Metacritic Film

Idle Hands

Starring Devon Sawa, Seth Green, Elden Henson, Jessica Alba, Christopher Hart, Vivica A. Fox, Jack Noseworthy, and Fred Willard

MPAA RATING: R for horror violence and gore, pervasive teen drug use, language and sexuality

Columbia / Tristar
Horror
90 minutes | Color
USA
Released In Theaters April 30, 1999

Anton Tobias (Sawa) wakes up Halloween morning to discover-after watching some TV and perusing the contents of the fridge, oblivious to the pool of blood on the floor-that his parents have been turned into a couple of headless Halloween decorations. After hanging out with his equally irresponsible friends, Mick (Green) and Pnub (Henson), Anton discovers that his right hand has a very bloodthirsty mind of its own, and it's hell-bent on wreaking deadly havoc with or without him. [Sony]

WRITTEN BY
Terri Hughes
Ron Milbauer

DIRECTED BY
Rodman Flender

Overall Metascore

This is a weighted, normalized average of all individual scores given by critics, on a scale of 0 (worst) to 100 (best).

31 / 100

Critic Reviews

80 The Onion (A.V. Club)
Loaded with smart sight gags and endearing secondary characters, it effectively mixes slapstick splatter and deadpan satire...Pretty damned irresistible.
67 Austin Chronicle
Green and Henson make an inspired comic team, Sawa has the befuddled stoner thing down pat, and Alba is, in a word, yummy.
63 Chicago Sun-Times
Exhibiting high spirits and a crazed comic energy. It doesn't quite work, but it goes down swinging--with a disembodied hand.
60 Film Threat
Hey, it's not "Gone With the Wind" or even "Nightmare on Elm Street", so don't expect a masterpiece. You get a little nudity, a lot of gore, Seth Green doing his ironic commentary thing, and an easy way to kill a couple of hours.
60 Los Angeles Times
What Idle Hands lacks in originality, it makes up for in energy and insolence. It takes guts for a movie to indulge as much as this one does in proto-hippie humor and you find yourself tickled, in spite of yourself, by the movie's nerve, if not its jokes.
60 New Times (L.A.) Glenn Gaslin
This wry and surprisingly high-gloss production brings back the good stuff: zombies, latex body parts, screaming women on altars, errant eyeballs, and guys with no necks trying to eat burritos.
50 Entertainment Weekly Staff (Not Credited)
Let us now praise Seth ''Scott Evil'' Green, whose beautiful delivery of otherwise generic wisecracks is all that stands between this painfully derivative horror comedy and a premature date with the eject button.
38 New York Daily News
Ill-timed "Hands" has a very limited grasp of comedy.
38 The Globe and Mail (Toronto)
This briefly inspired bit of surreality quickly descends into gratuitous bondage, mayhem and dumb humour, marking the usual progression from mildly absurd premise to gratingly idiotic conclusion.
30 Chicago Reader
Their splashy gore is more convincing than this incompetent horror-comedy's attempt to mock bourgeois high school dissoluteness without appearing judgmental.
30 TV Guide
There's about half an hour's worth of sickly amusing material here...Unfortunately, that leaves a solid hour's worth of witless screaming, running around and expiring in a welter of icky special effects.
25 Chicago Tribune Monica Eng
It's got the sex.
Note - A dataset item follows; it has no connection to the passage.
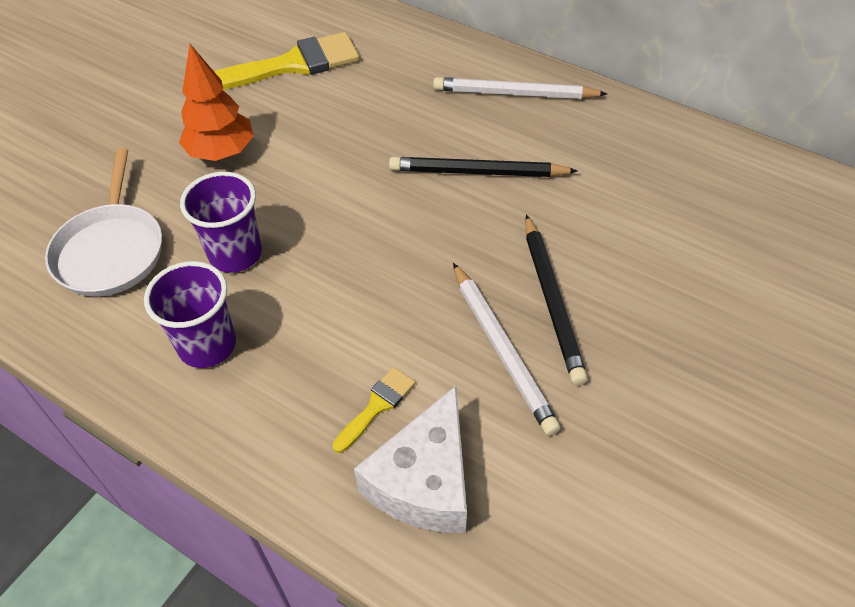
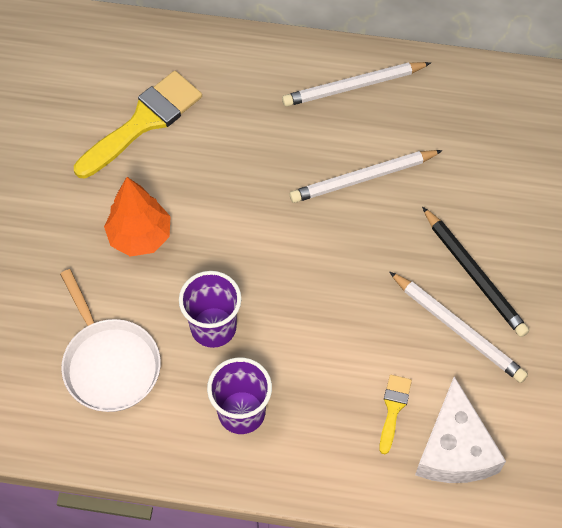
camera: 25 degrees left, 10 degrees up
(477, 172) = (363, 178): black pencil -> white pencil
It's got the violence. And, most important, it has an array of pot-centered jokes that might be funny to someone under the influence of an illegal substance. [30 Apr 1999]
25 ReelViews
There's just one problem: it's not scary and it's not funny...Idle Hands transcends that mundane level of badness into the realm of gross ineptitude.
25 San Francisco Chronicle
When a movie sets out to be awful and achieves its goal, does that make it a success?
20 The New York Times
Even pretensions toward the humorous and hip cannot save this blood-drenched film from its innate tastelessness.
10 Washington Post
Let's talk about it quickly, because the thumbs of both my hands have gone similarly crazy. They're pointing downward and refuse to budge until I finish this review.
10 Variety
Perhaps thinking he had a farce to play with, Flender encourages tons of mugging; by overplaying what should be underplayed, helmer and cast deliver a fatal stab to the intended comedy-horror.
10 LA Weekly Nicole Campos
Many in the youthful target audience won’t be able to identify the "homages," and the script is far too lazy for seasoned horror fans to stomach.
0 USA Today
It's an unholy mess.
0 Salon.com
As stupefyng as Idle Hands is while the title appendage is still attached to Anton, it goes into a whole other realm of godawfulness when the demon digits take off on their own.